Tarragona

El accidente de Tarragona podría acabar sólo en multa

El conductor al que se le imputan 13 homicidios imprudentes podría eludir el juicio si el juez califica «la distracción» al volante de imprudencia leve

Los restos mortales de Serena Saracino, a su llegada a Turín, en la madrugada de ayer
Los restos mortales de Serena Saracino, a su llegada a Turín, en la madrugada de ayerlarazon

El conductor al que se le imputan 13 homicidios imprudentes podría eludir el juicio si el juez califica «la distracción» al volante de imprudencia leve.

El conductor al que los Mossos d’Esquadra imputan 13 homicidios imprudentes por el accidente de autobús ocurrido el domingo a la altura de Freginals (Tarragona) podría eludir el juicio y una posible pena de cárcel si el juez califica la «distracción» que supuestamente tuvo –según las investigaciones de los Mossos–, de «imprudencia leve». «La reforma del Código Penal prevé para estos casos la retirada del carné de conducir y una multa. Lo ocurrido se queda en una mera sanción administrativa y excluye la posibilidad de juicio, independientemente de que haya habido muertos y heridos», explica José Pérez Tirado, abogado y asesor jurídico de la asociación de víctimas Stop Accidentes.

En el peor de los casos, en que la causa del accidente fuera considerada una imprudencia «menos grave» o «grave», la condena máxima de cárcel por las 13 muertes y los 23 heridos sería de cuatro años. «En nuestro país cuesta lo mismo matar a uno que a 13. Tenemos un sistema legal generoso», puntualiza el letrado.

Sin embargo, no está determinado qué conductas al volante deben considerarse imprudencias leves, menos graves o graves. Queda en manos del juez esa decisión. De hecho, el Fiscal de Seguridad Vial, Bartolomé Vargas, tiene previsto enviar a los fiscales una circular con recomendaciones sobre cómo aplicar las novedades que incorpora el Código Penal en este sentido.

Aplicación

Los jueces ya han empezado a aplicar la nueva normativa en accidentes de tráfico de tal manera que en un accidente ocurrido en el puente de la Almudena en León el 9 de noviembre de 2009, en el que hubo cuatro muertos y 30 lesionados, ha sido calificado recientemente como una «imprudencia leve» por el juez. Eso significa que no ha habido juicio y el conductor pagará sólo una multa. Lo mismo ocurrió al camionero que arrolló en 2013 a un ciclista de 37 años en la A-42. Eludió el juicio. Su viuda reclama ahora en la plataforma Change.org una reforma del Código Penal.

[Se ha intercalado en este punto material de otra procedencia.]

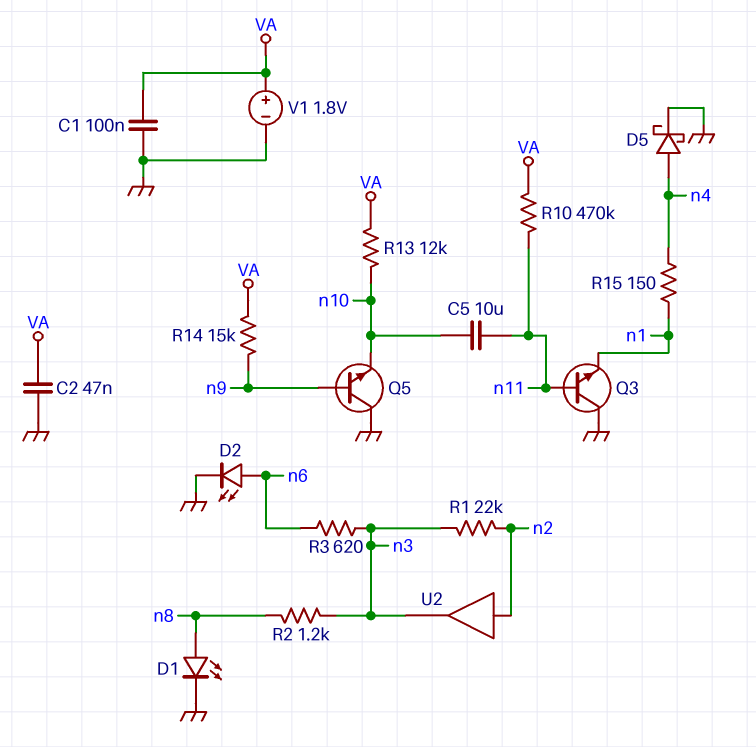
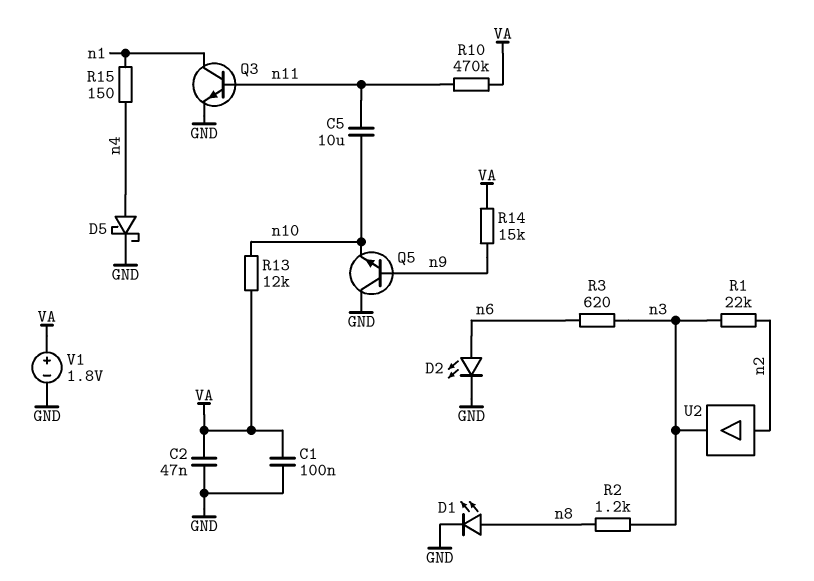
Q3: NPN (B n11, C GND, E n1) -> NPN (B n11, C n1, E GND)

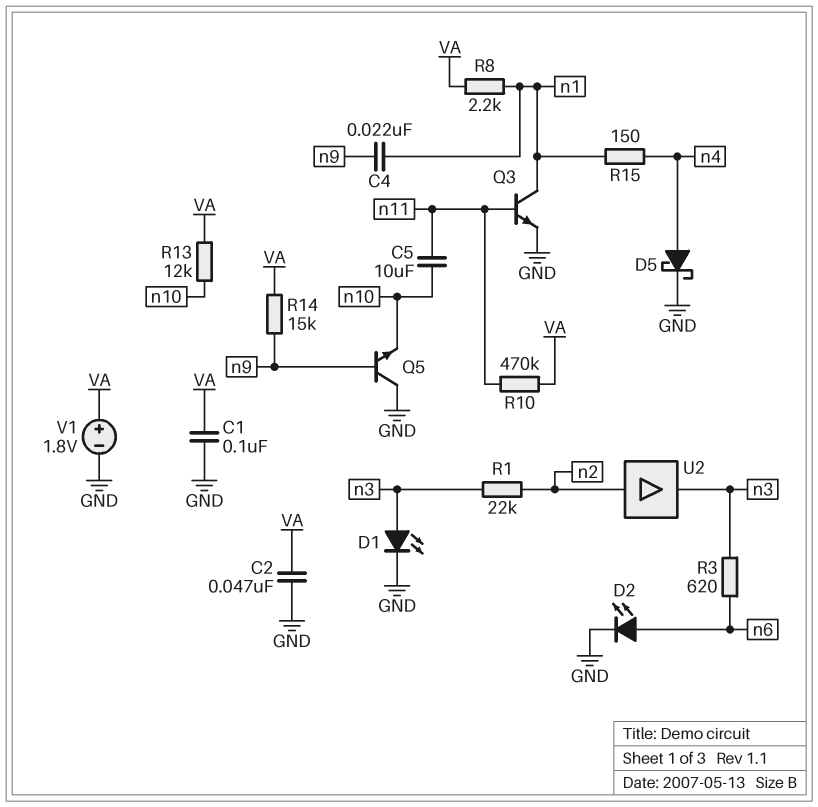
C4: none -> 22nF (n1, n9)
D1: LED (A n8, K GND) -> LED (A n3, K GND)
R2: 1.2k (n3, n8) -> none
R8: none -> 2.2k (VA, n1)

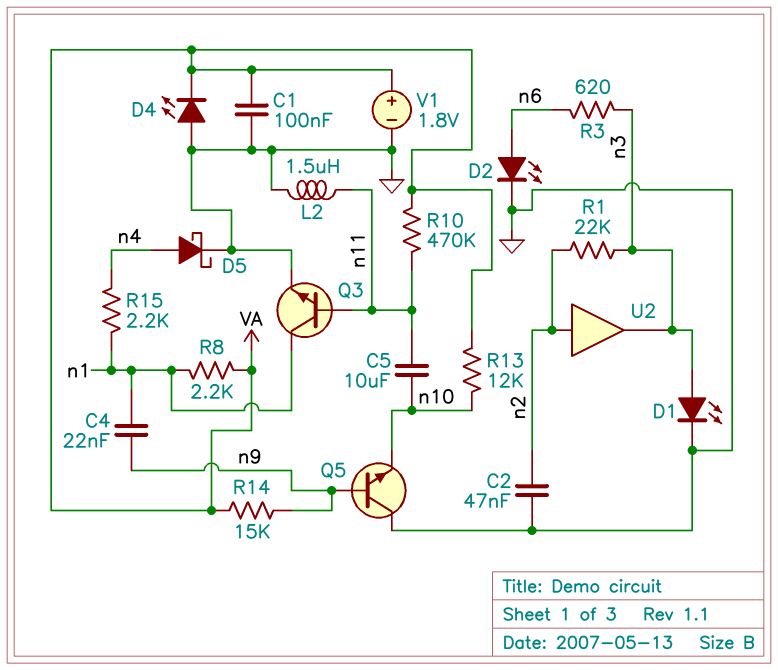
C2: 47nF (GND, VA) -> 47nF (GND, n2)
D4: none -> LED (A GND, K VA)
L2: none -> 1.5uH (GND, n11)
R15: 150 (n1, n4) -> 2.2k (n1, n4)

El conductor del autobús de Tarragona, con 31 años de experiencia y un expediente ejemplar, sin ningún accidente en toda su trayectoria profesional, podría verse en una situación similar. Reconoció ante los servicios de emergencia que acudieron a auxiliarle en un primer momento, que se había dormido al volante, pero tras consultar con su abogado, se acogió a su derecho a no declarar ante los Mossos y ha sido imposible su compareencia ante el juez por la gravedad de su estado de salud.

Los Mossos ven como principal hipótesis del accidente de Freginals la distracción del conductor. Mantienen que podría haberse dormido o bien haberse distraído con el teléfono móvil al recibir algún mensaje de texto que quiso atender mientras conducía. Es por esto por lo que han pedido información sobre el teléfono móvil para comprobar si lo utilizó antes de dar el volantazo, como hacen en la mayoría de casos de accidentes parecidos, dijo ayer el comisario de Movilidad de los Mossos, Miquel Esquius.

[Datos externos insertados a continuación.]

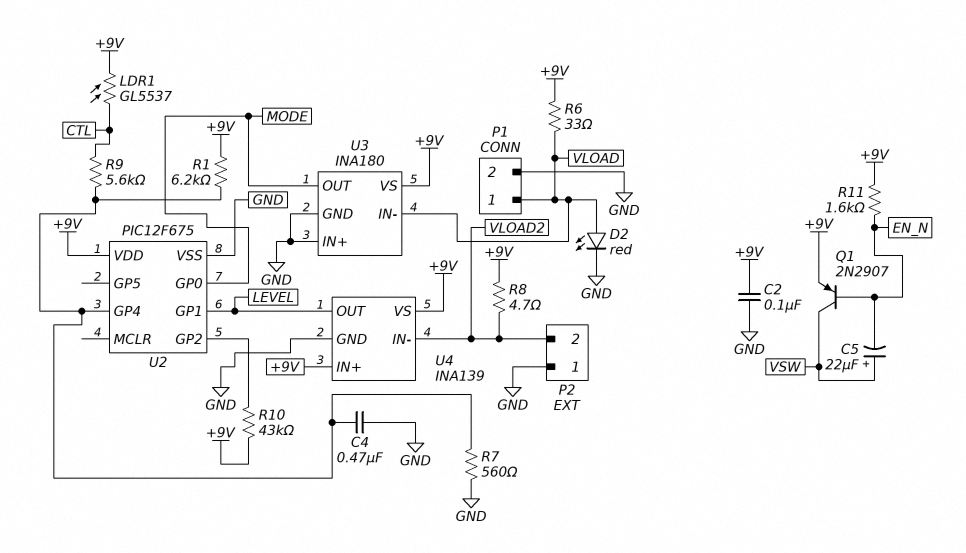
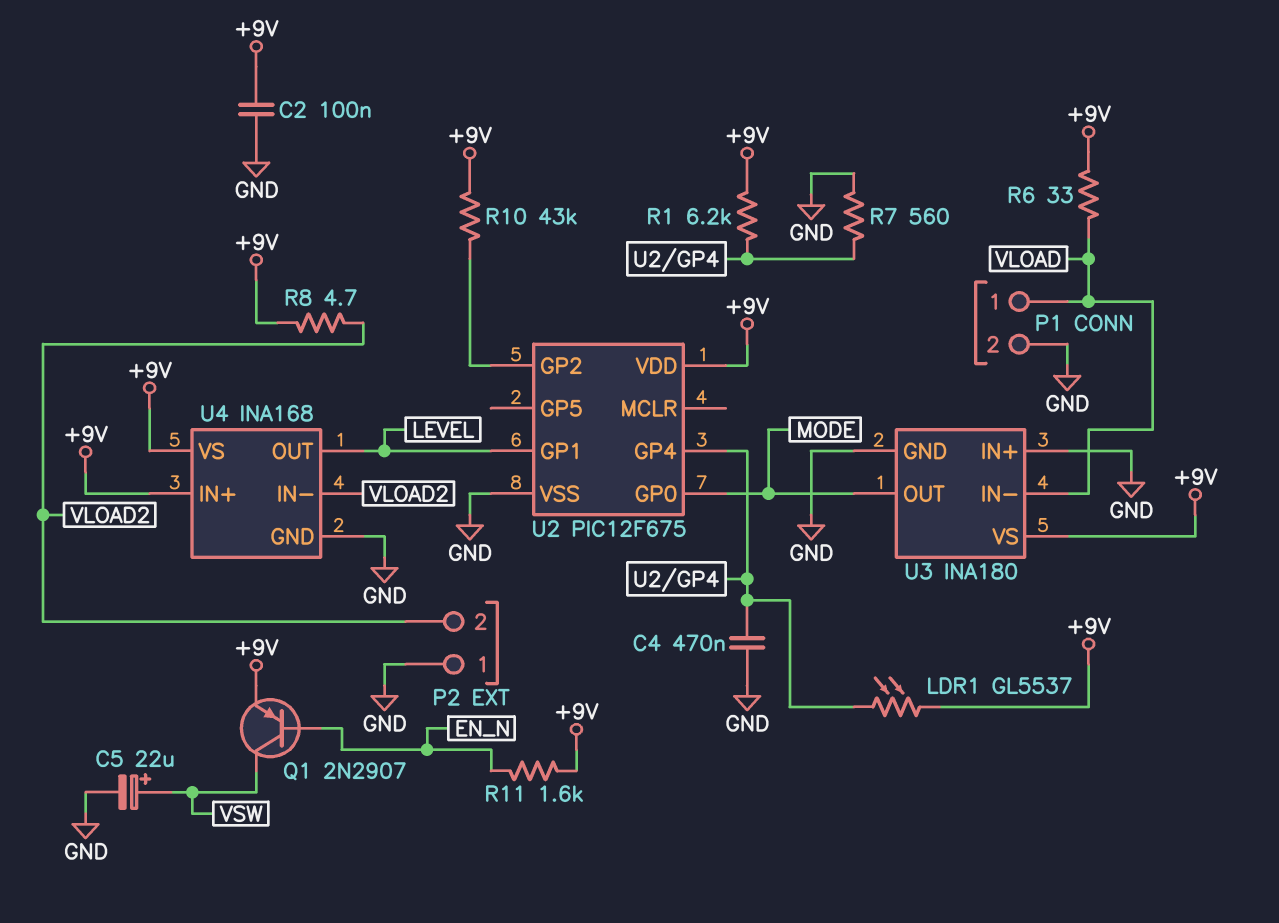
C5: 22uF (plus VSW, minus EN_N) -> 22uF (plus VSW, minus GND)
D2: LED red (A VLOAD, K GND) -> none
LDR1: GL5537 (+9V, CTL) -> GL5537 (+9V, U2/GP4)
R9: 5.6k (CTL, U2/GP4) -> none
U4: INA139 -> INA168

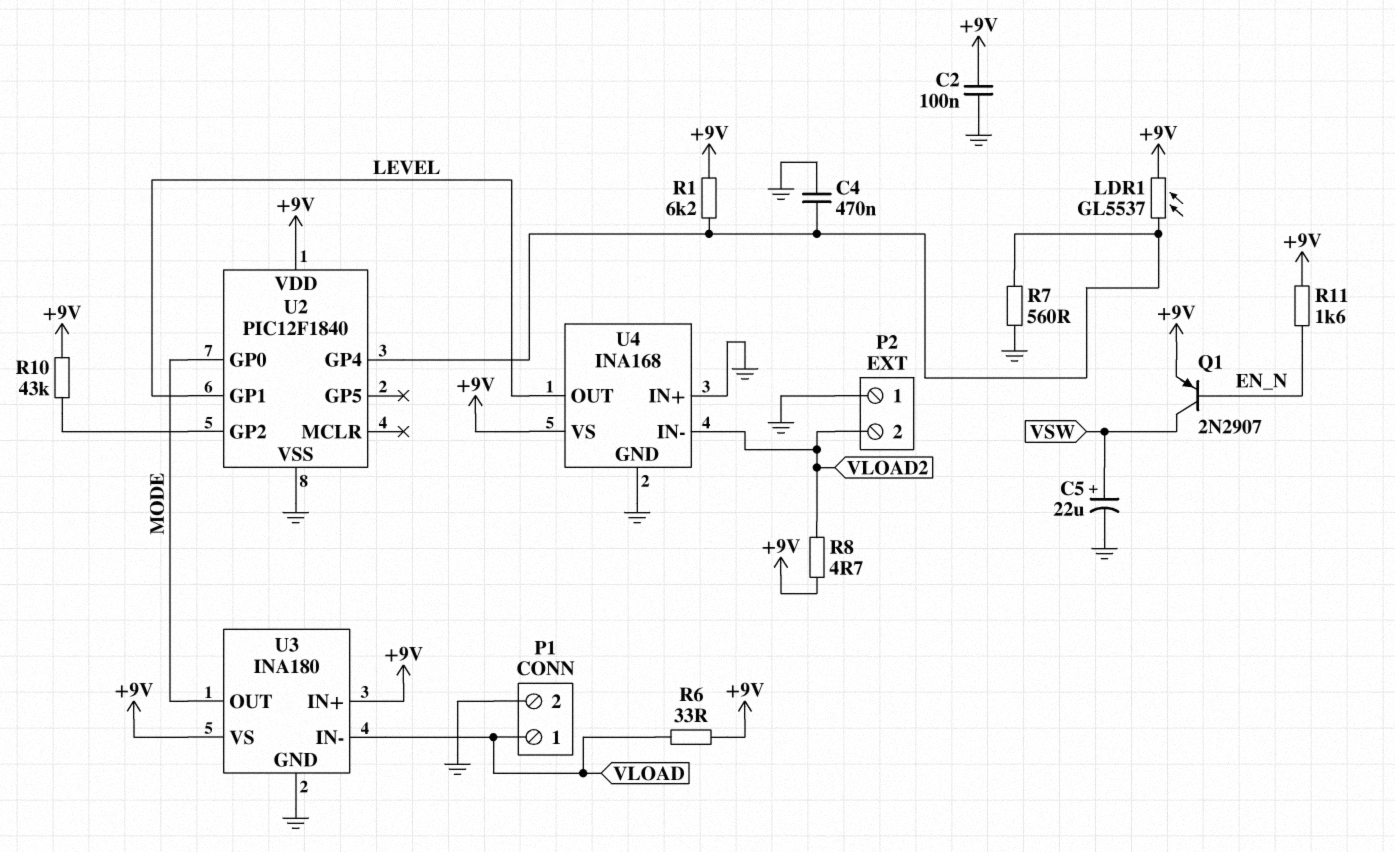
U2: PIC12F675 -> PIC12F1840
U3 pin IN+: GND -> +9V
U4 pin IN+: +9V -> GND

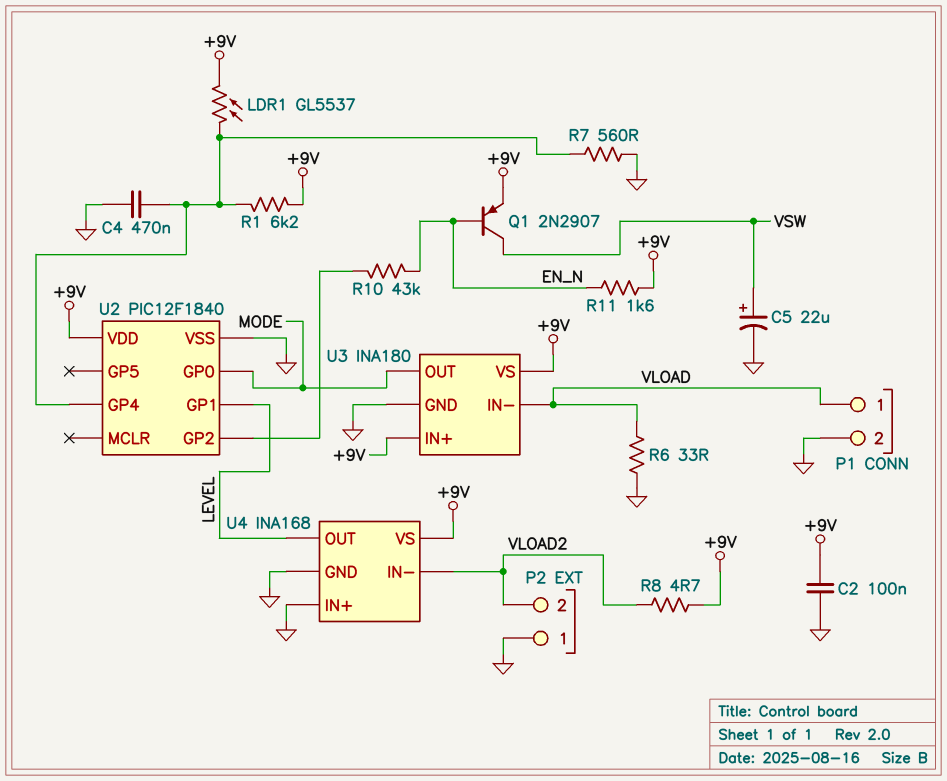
R6: 33 (+9V, VLOAD) -> 33 (GND, VLOAD)
R10: 43k (+9V, U2/GP2) -> 43k (EN_N, U2/GP2)

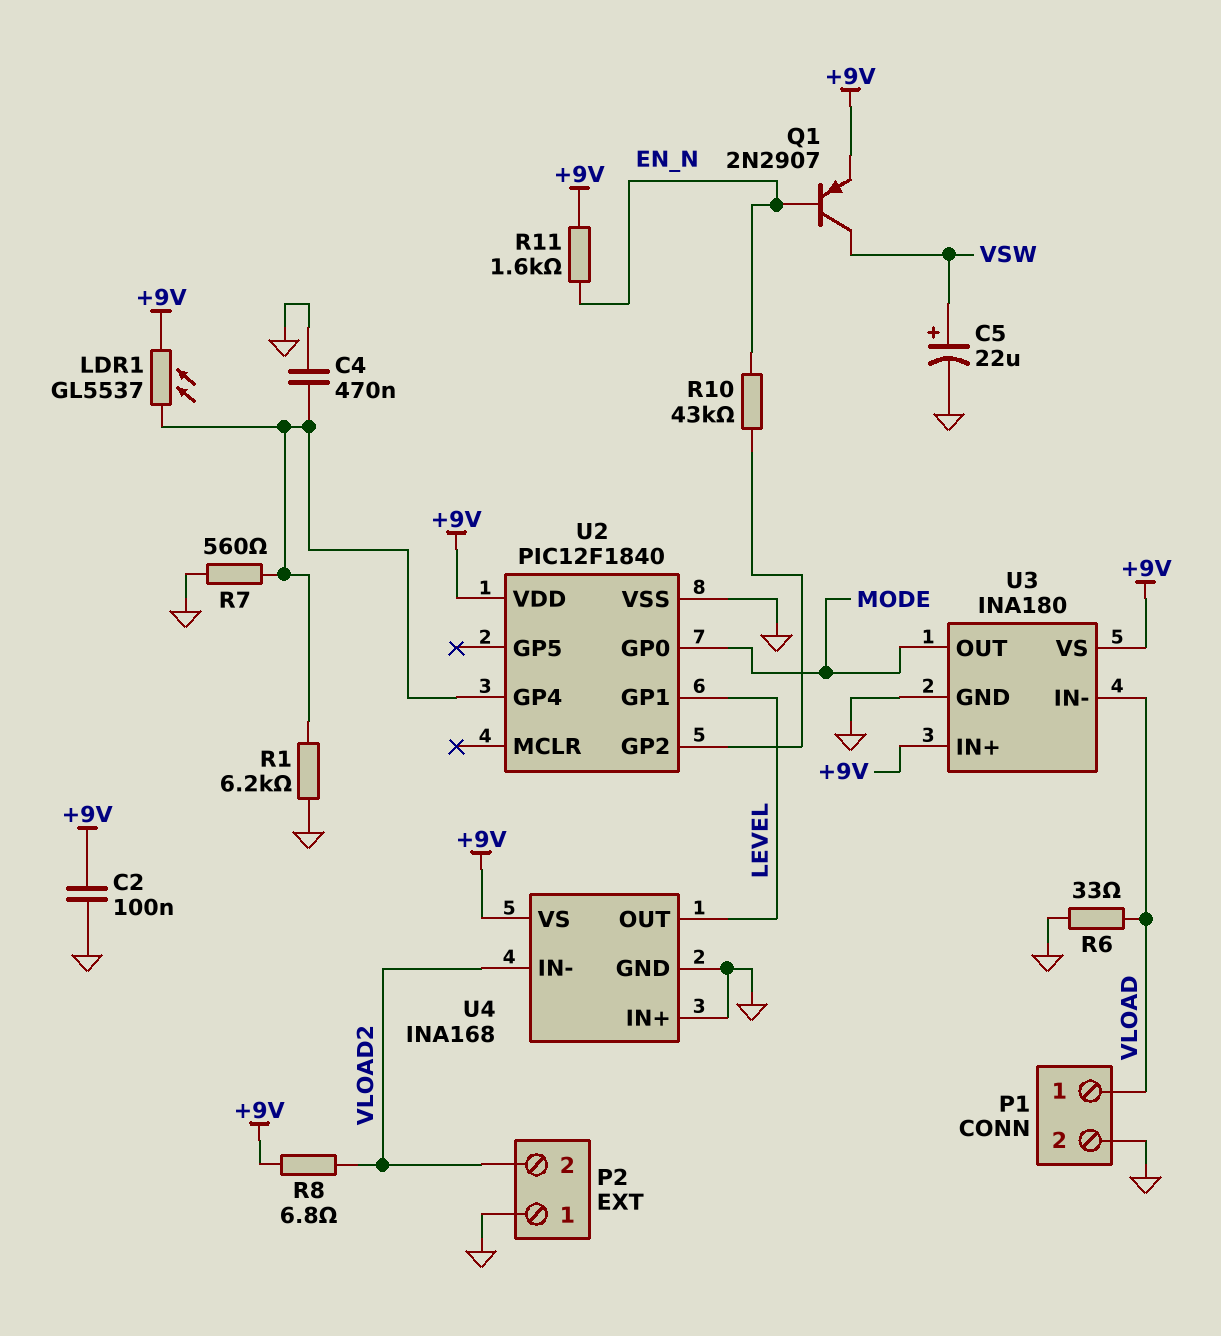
R1: 6.2k (+9V, U2/GP4) -> 6.2k (GND, U2/GP4)
R8: 4.7 (+9V, VLOAD2) -> 6.8 (+9V, VLOAD2)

No obstante, y pese a que la investigación se centra especialmente en un error humano, los Mossos mantienen todas las líneas abiertas, según Esquius, por lo que también analizan si pudo haber algún fallo mecánico, si se manipuló el tacógrafo o si el conductor estaba demasiado cansado, informa Efe.

Asimismo, Esquius confirmó que ninguna de las 13 estudiantes fallecidas llevaba el cinturón de seguridad puesto, mientras que algunos de los supervivientes sí que lo llevaban, pero no todos, tal y como adelantó LA RAZÓN. Además, hay algunos casos en los que no se puede comprobar, más allá de la declaración de los afectados, porque bajaron por su propio pie del vehículo accidentado.

El conductor sufrió la noche del lunes un choque séptico y, desde entonces su estado es crítico. Además de él, un total de 18 pasajeros siguen hospitalizados, cuatro de ellos en estado grave y 14 con heridas de diversa consideración.